Paul Casey got the battle he expected Sunday in the Valspar Championship. Just not from Dustin Johnson. Casey and everyone else had full attention on a Copperhead course at Innisbrook that made the final round feel more like survival than a shootout. Casey did just that, closing with a 1-over 72 for a one-shot victory that made him the first back-to-back winner in the 19 years of the tournament.
He rallied from five shots behind last year with a 65. This time, he became the first winner at Innisbrook with a final round over par.
“It feels very different, but not any less cool,” Casey said after making par from a fairway bunker on the 18th to avoid a playoff with Jason Kokrak and Louis Oosthuizen. “That golf course is so difficult that it’s damn near impossible to have a clean round of golf and not make any mistake. But I was composed. I was very keen to play well. I made mistakes, but then, so did everybody else. I got it done, and I couldn’t be happier.”
The course was so dry and fast that no one shot better than 68, and the average score of 72.143 was the second-highest average for a final round this year on the PGA Tour behind rainy, windy Riviera.
Kokrak (71) and Oosthuizen (69) each had a share of the lead on the back nine until one mistake cost them. Oosthuizen, who hit only six greens in regulation, opted for a fairway metal from just behind the 16th green and hit it too firmly. He missed the 8-foot par putt and never caught up.

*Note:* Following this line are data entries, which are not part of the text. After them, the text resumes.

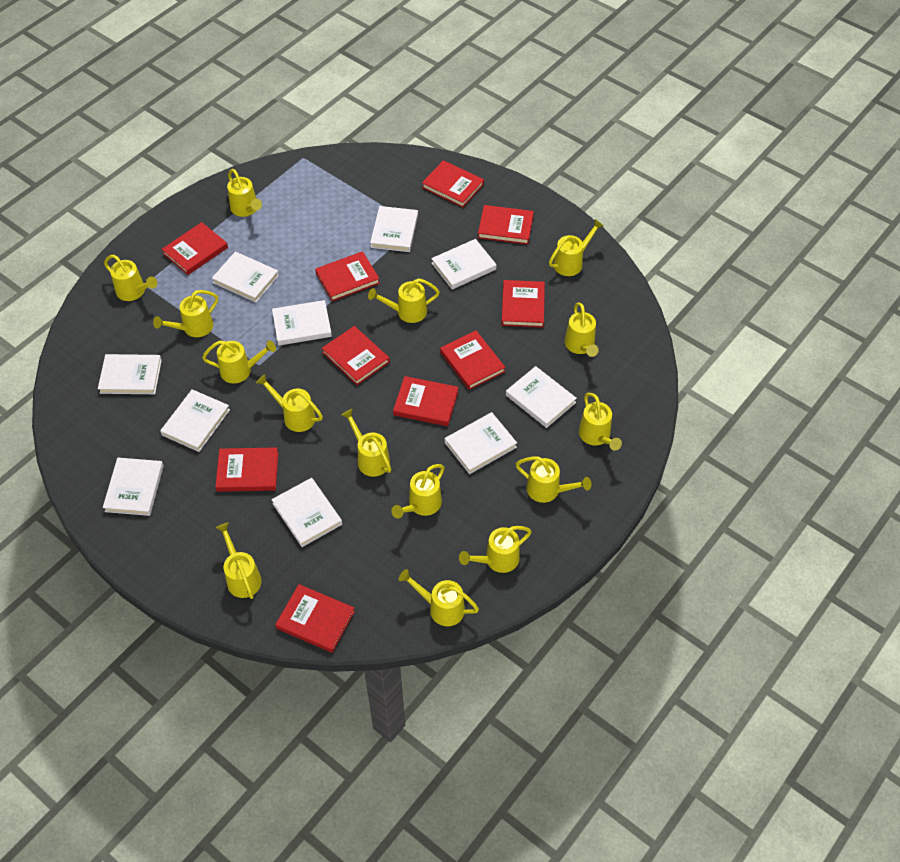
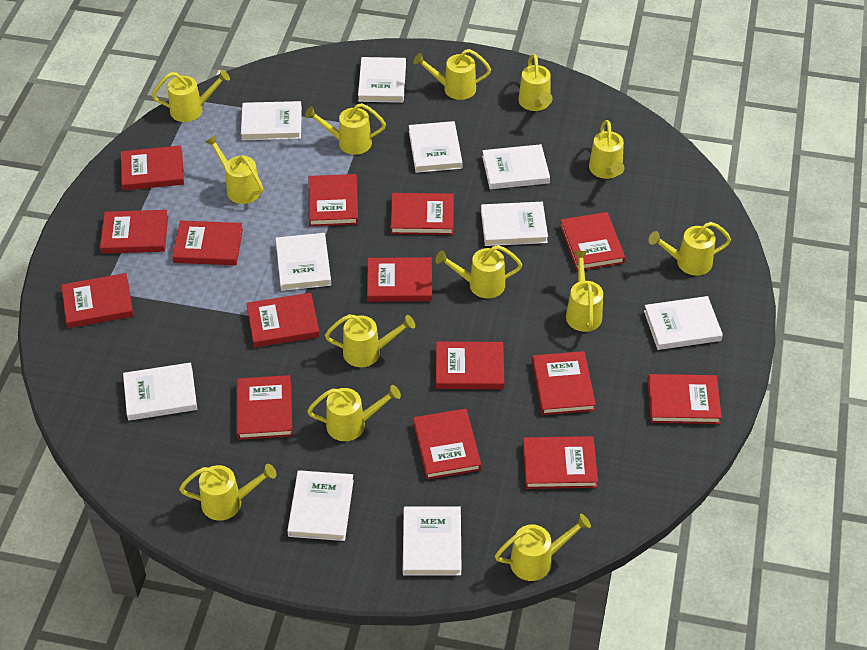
red book: 10 -> 15
yellow watering can: 15 -> 13

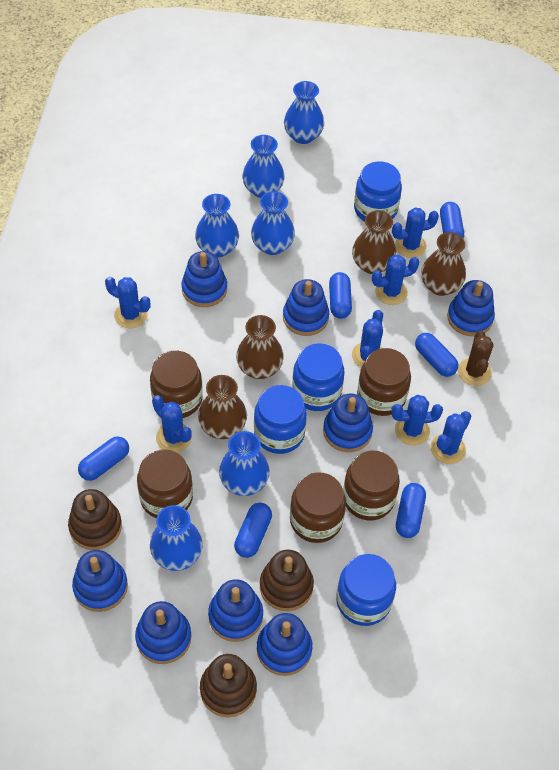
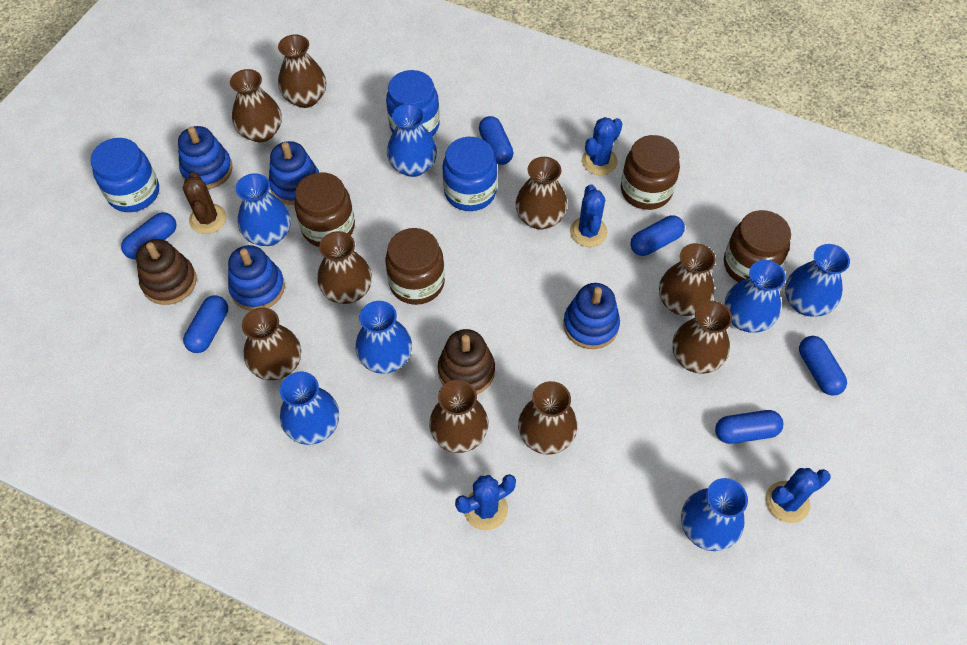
blue cactus: 7 -> 4
blue jar: 4 -> 3
blue stacking toy: 8 -> 4
blue vase: 6 -> 7
brown jar: 5 -> 4
brown stacking toy: 3 -> 2
brown vase: 4 -> 9

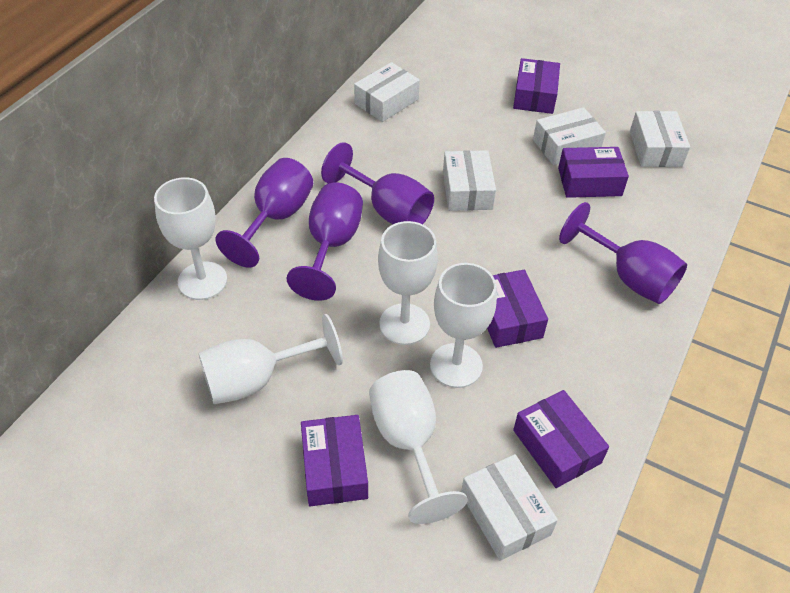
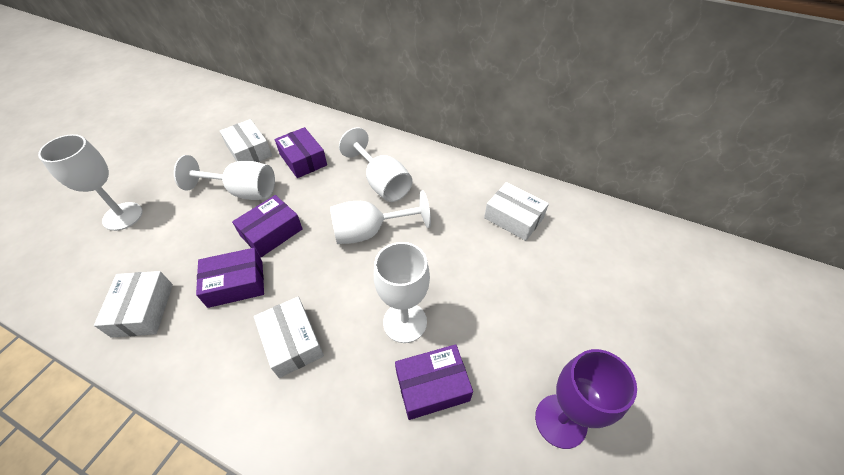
purple box: 5 -> 4
purple goblet: 4 -> 1
white box: 5 -> 4

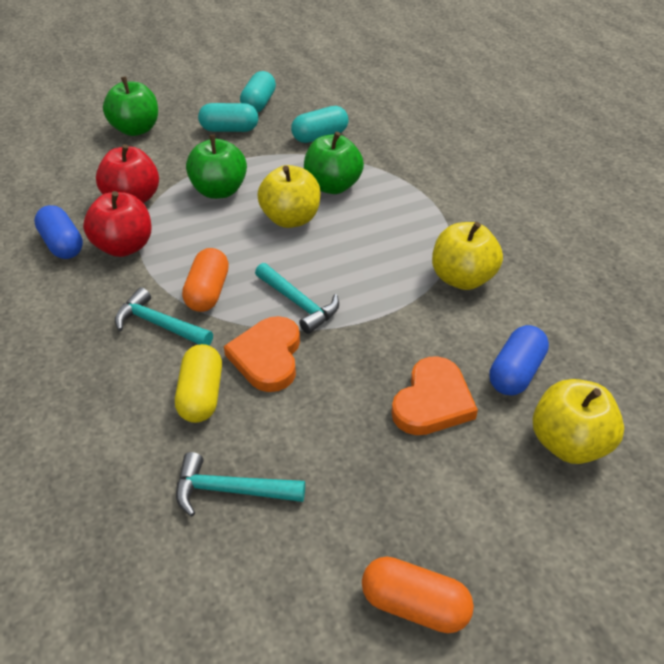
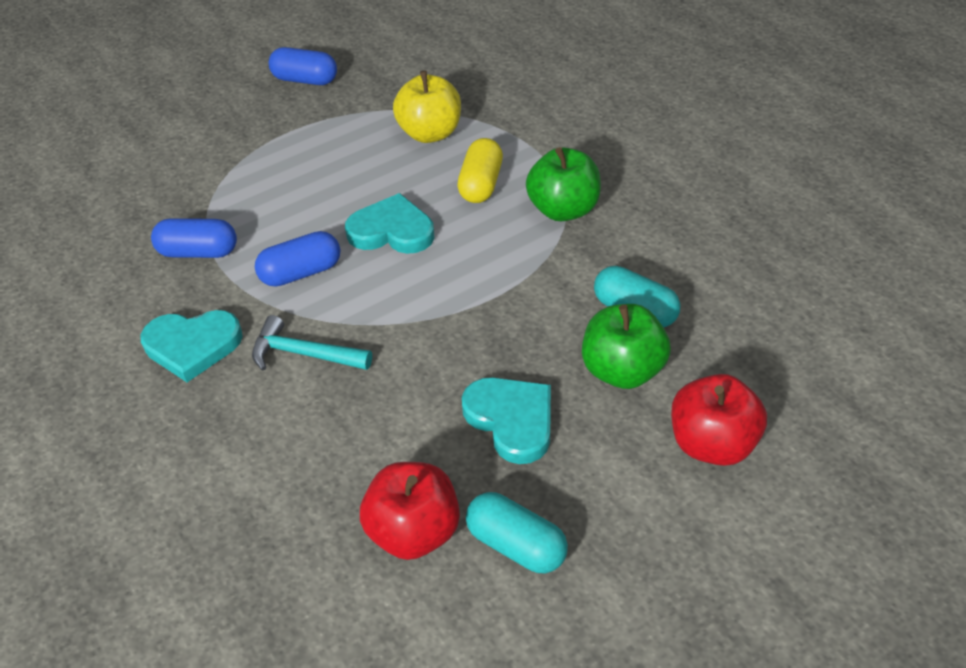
blue capsule: 2 -> 3
green apple: 3 -> 2
orange capsule: 2 -> 0
orange heart: 2 -> 0
turquoise capsule: 3 -> 2
turquoise hammer: 3 -> 1
turquoise heart: 0 -> 3
yellow apple: 3 -> 1

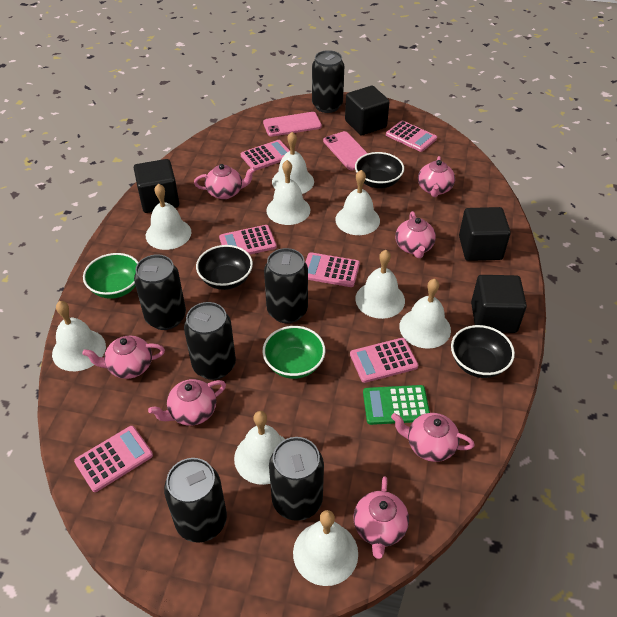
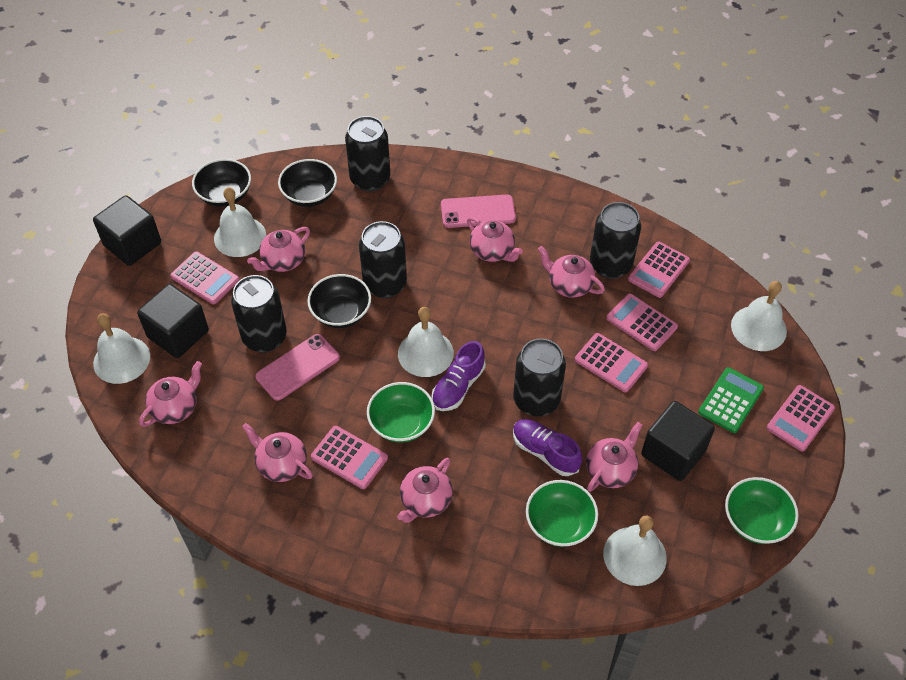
black can: 6 -> 5
black cube: 4 -> 3
green bowl: 2 -> 3
purple shoe: 0 -> 2
white bell: 9 -> 5

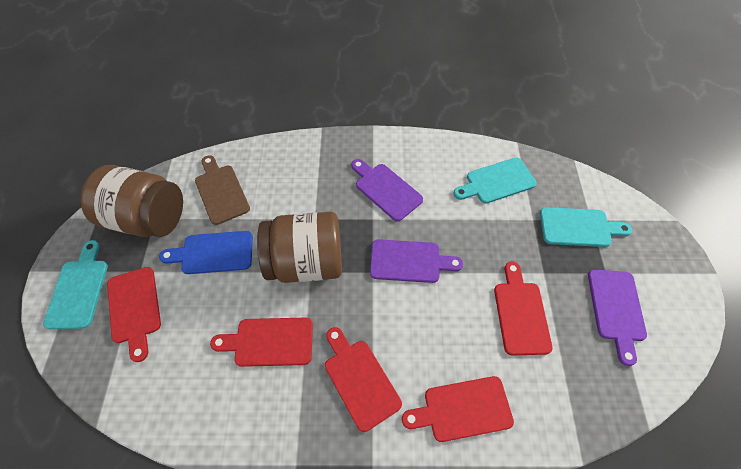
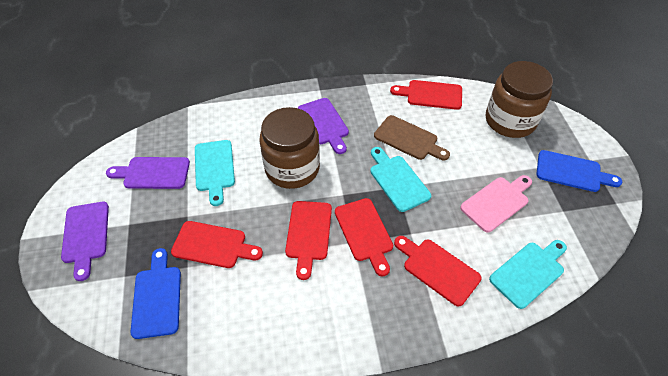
blue cutting board: 1 -> 2
pink cutting board: 0 -> 1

“There was too much grass behind the ball,” he said. “I saw all the grass behind the ball and I just gave it a little bit too much. I don’t think I would have chipped it any closer.” Kokrak had a good lie in trampled, dry grass near the cart path on the 18th hole, but his shot came out short of the green into a sprinkler hole. A free drop put him in a position to putt, but he was short and left, and missed the 8-foot par putt to fall one shot behind.
“Played good golf all week, just not the way I wanted to finish,” Kokrak said.
Behind him was Casey, in one of the bunkers that resemble a miniature version of Oakmont’s church pews, facing a key shot into the wind to an elevated green. It came out perfectly to the right of the flag, and his birdie attempt grazed the left edge of the cup and left him with one of the easiest shots he had all day. Casey finished at 8-under 276 and moved to No. 11 in the world. It was the third straight week for a European-born winner on the PGA Tour, the first time that has happened since 2010 when Justin Rose (Memorial), Lee Westwood (St Jude Classic) and Graeme McDowell (US Open) won in successive weeks.
Nothing came easily for Johnson, who started one shot behind and failed to make a birdie putt for the first time in 31 tournaments worldwide. The last occasion was the HSBC Champions in 2017, when he lost a six-shot lead. This time, even with no birdies and two bogeys until late in the round, he was still in the mix. That ended on the par-5 14th, when Johnson was just short of the green facing a stock chip. He ran it 5 feet by the hole and missed. Casey was on the hill and lofted a pitch onto the green to 2 feet for a birdie that restored his lead.
Johnson closed with a 74 and tied for sixth. “I didn’t feel like I played bad,” Johnson said. “Felt like I was swinging well and I still feel like I’m swinging well. I still got a lot of confidence in the game but just, yeah, tough day. Tough conditions and wasn’t spot on.”
Casey appeared to have the tournament in hand when he found the green about 35 feet below the hole on the par-3 17th. But he left it 5 feet short and missed the par putt, falling back into a share of the lead. Kokrak made bogey ahead of him, leaving Casey only needing par on the 18th for the victory. The biggest challenge for Casey? “Combination of myself and this golf course — the golf course providing such a stern test and myself, can I rise to that test and that challenge that it’s providing and deliver?”
The tournament allowed players to choose whatever name they wanted for the caddie’s bib. Casey went with “The Champ,” and he found one positive to the week before he even collected his trophy.
“I don’t have to change the caddie bib,” he said. Too late. The tournament already has “The Champ X 2” ready for him next year.